8) Peeter Torop, professor of cultural semiotics, University of Tartu
Why School?
The Tartu-Moscow School made a programmatic entry into international science in 1973 when J. Lotman, V. Ivanov, V. Toporov, A. Pjatigorski, and B. Uspenskij collectively published their “Theses on the Semiotic Study of Cultures”. These theses laid the foundation for the semiotics of culture as a separate discipline, the primary aim of which was “...the study of the functional correlation of different sign systems. From this point of view particular importance is attached to questions of the hierarchical structure of the languages of culture...”. Every culture is characterized by a unique relationship between sign systems and therefore in discussing any culture it is important to understand its historical evolution.
The concept of “cultural semiotics” can be interpreted in three ways. Firstly, as referring to a methodological tool which can be recognised simultaneously in various disciplines of contemporary humanities and social sciences. It can also be considered as a concept representing the diversity of methods for analysing various aspects of culture as a research object in semiotic theory and applied semiotics; and finally, as one of the subdisciplines of semiotics and culture studies. In the last case cultural semiotics has a holistic view to culture and features of discipline.
The most universal feature of human cultures is the need for self-description. Every culture has its own specific means for doing this — its languages of description. The descriptive languages facilitate cultural communication, perpetuate cultural experience, and model cultural memory. The coherence of culture is based on exactly the repetition and interpretation of the same things. The more descriptive languages a culture has, the richer is that culture. Consequently, every culture is describable as a hierarchy of object languages and descriptive languages.

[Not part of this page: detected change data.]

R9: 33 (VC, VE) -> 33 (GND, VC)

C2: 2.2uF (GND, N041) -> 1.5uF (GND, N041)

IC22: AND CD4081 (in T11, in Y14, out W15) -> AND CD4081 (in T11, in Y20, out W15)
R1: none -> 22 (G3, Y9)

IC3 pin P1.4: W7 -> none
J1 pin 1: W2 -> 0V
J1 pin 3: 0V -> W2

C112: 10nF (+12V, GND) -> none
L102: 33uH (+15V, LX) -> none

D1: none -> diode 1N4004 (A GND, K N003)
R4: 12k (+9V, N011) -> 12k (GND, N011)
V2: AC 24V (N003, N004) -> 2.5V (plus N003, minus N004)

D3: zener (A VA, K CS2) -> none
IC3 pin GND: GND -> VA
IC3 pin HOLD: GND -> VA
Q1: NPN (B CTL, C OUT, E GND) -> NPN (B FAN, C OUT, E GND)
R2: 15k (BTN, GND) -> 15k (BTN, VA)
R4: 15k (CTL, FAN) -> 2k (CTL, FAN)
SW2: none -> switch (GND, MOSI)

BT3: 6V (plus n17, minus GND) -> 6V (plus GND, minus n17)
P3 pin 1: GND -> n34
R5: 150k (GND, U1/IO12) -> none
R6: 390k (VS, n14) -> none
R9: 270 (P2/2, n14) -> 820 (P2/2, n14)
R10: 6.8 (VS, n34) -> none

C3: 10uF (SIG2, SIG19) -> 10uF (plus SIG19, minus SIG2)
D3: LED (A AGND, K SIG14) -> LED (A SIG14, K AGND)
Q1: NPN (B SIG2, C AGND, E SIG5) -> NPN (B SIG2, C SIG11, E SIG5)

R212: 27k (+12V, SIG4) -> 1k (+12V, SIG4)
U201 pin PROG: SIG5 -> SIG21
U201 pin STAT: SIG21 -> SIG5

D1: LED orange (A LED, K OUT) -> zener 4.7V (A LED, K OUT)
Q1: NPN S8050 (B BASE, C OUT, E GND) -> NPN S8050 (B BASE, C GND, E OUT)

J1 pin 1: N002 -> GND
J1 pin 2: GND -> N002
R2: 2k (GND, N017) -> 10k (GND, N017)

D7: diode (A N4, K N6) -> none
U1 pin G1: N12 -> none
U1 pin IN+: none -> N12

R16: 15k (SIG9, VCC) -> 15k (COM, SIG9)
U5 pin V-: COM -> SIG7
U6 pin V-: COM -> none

Same happens in semiotics. Semiotics needs self-description for developing own identity. And notion of school is one of the key concepts for this. School is conceptual and dialogic whole, sphere of inner dialogue of some group of scientists (visible or invisible college). School means conceptualisation of own sources – writing or constructing disciplinary or transdisciplinary history. School needs academic or pedagogical status – teaching is the best system of controll and feedback. School has dynamics of generations for sustainability not school only, but semiotics in general. Semiotics needs schools, also Tartu school.
9) Remo Gramigna, University of Tartu, Department of Semiotics (gramigna@ut.ee)
Unsolved problems in St. Augustine’s definition of the lie
St. Augustine was a pioneer particularly on the question of the lie. With two works dealing exclusively with lying, it would seem to be an easy task to point out in St. Augustine a clear-cut definition of the lie, but rather the contrary is true. His first treatise devoted to this problem is in fact obscure, intricate and round-about and in certain passages leaves the reader puzzled and confused.
Whenever St. Augustine is quoted in a tract on lying, invariably there is repeated that section from De mendacio that is generally accepted as embodying his ‘definition’ of the lie: “No one doubts that he lies who willingly utters a falsehood for the purpose of deceiving: wherefore a false utterance put forward with the will to deceive is clearly a lie”. This paper seeks to trace back the abovementioned ‘definition’ to its original context in order to assess the validity of the above quotation as true, all-inclusive, essential definition. The first half of the paper will picture the purpose of speech and the difference between true and false signs according to St. Augustine. The core of the paper will focus on the distressingly confusing fourth chapter of De mendacio, where the Bishop of Hippo introduced two interesting new cases: (i) false speech in order not to deceive and (ii) truthful speech in order to deceive. The paper will seek to address the following questions: does the intention to deceive find a place in Augustine’s essential notion of the lie? Is there an implicit deceit in every lie?